Site Reliability Engineer
We are looking for an experienced Site Reliability Engineer for a long term role in a project in Lisbon or Porto. This person will help building, supporting, and managing the activities towards the best practices implementation.
This person will:
- Participate in the solution definition to ensure its operability;
- Ensure the solution resilience, acting as a SPOC within the team:
- Collaborate in the definition of performance tests;
- Participate in the definition of resilience tests.

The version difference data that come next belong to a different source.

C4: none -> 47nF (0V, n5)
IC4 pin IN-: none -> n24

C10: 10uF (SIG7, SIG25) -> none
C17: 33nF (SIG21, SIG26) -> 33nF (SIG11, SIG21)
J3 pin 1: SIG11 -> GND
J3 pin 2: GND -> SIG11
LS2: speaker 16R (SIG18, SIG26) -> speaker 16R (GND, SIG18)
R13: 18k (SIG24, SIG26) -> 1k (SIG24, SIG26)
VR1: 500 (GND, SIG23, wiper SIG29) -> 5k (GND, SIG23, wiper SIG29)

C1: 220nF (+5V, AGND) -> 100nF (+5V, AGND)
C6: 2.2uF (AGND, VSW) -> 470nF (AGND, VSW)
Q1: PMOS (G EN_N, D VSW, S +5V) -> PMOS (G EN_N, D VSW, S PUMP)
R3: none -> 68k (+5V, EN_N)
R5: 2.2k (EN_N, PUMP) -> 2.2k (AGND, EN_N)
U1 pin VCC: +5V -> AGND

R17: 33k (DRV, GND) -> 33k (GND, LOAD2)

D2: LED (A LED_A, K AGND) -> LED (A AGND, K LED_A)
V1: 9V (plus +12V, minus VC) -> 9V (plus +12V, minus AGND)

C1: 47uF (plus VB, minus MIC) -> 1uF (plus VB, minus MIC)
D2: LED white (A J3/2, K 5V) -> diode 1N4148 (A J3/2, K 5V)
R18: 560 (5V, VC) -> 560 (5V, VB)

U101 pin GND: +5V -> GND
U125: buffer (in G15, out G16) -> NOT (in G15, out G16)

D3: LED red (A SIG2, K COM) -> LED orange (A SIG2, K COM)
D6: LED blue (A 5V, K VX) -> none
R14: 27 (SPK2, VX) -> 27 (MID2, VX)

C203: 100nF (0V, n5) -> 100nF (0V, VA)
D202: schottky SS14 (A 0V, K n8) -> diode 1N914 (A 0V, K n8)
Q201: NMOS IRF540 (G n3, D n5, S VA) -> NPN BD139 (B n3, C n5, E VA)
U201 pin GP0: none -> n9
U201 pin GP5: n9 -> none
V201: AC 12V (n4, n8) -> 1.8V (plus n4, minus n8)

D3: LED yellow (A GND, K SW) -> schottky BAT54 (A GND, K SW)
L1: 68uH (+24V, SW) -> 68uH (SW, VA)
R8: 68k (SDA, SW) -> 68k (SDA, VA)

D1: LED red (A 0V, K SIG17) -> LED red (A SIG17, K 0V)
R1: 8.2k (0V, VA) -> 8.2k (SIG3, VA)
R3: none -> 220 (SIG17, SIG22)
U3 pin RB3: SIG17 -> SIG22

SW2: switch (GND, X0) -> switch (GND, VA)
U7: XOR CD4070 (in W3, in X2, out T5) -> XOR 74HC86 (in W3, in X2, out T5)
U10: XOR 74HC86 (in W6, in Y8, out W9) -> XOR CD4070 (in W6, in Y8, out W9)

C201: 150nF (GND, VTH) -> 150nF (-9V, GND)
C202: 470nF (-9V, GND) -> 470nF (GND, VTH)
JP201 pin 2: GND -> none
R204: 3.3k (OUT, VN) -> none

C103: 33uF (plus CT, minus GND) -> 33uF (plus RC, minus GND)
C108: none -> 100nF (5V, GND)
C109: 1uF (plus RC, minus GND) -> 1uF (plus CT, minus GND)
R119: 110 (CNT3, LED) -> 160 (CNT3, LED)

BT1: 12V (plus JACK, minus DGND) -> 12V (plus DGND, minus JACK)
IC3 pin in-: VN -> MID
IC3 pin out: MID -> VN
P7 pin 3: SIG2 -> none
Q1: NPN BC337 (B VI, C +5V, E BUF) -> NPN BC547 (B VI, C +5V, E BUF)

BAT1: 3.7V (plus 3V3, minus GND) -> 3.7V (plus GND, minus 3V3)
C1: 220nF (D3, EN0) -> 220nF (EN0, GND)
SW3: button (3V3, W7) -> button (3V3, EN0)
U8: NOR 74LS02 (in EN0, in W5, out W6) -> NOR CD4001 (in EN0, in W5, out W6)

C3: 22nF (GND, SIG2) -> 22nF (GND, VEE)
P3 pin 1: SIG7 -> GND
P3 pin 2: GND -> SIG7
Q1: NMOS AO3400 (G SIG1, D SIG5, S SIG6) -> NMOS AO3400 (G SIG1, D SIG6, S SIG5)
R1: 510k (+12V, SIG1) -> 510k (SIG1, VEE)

- Ensure the solution observability:
- Define monitoring requirements (e.g. log types);
- Validate performance metrics and monitoring KPI's. - Challenge the best practices for CI/CD solution and its evolution;
- Work with stakeholders to fully understand and communicate the Root Cause Analysis and implement the lessons learnt;
- Look at monitoring KPI’s & logging efficiency to introduce new tools towards a more reliable solution;
- Drive initiatives to make the solution (and all its components) more reliable – that is, less prone to cause support tickets;
- Work with developers during the software development lifecycle to ensure that developed services are operationalized.
What are we looking for?
- Familiar with DevOps culture;
- Experience in application reliability practices for client (internal and client) facing experiences;
- Experience with Environments & Infrastructure (Unix/Linux);
- Experience with Cloud (AWS, Oracle, Azure);
- Experience with Containers (Docker, Kubernetes);
- Experience in business/technical assessments on solutions life cycle asset management processes.
Personal traits:
- Ability to adapt to different contexts, teams and Clients;
- Teamwork skills but also sense of autonomy;
- Motivation for international projects and ok if travel is included;
- Willingness to collaborate with other players;
- Strong communication skills.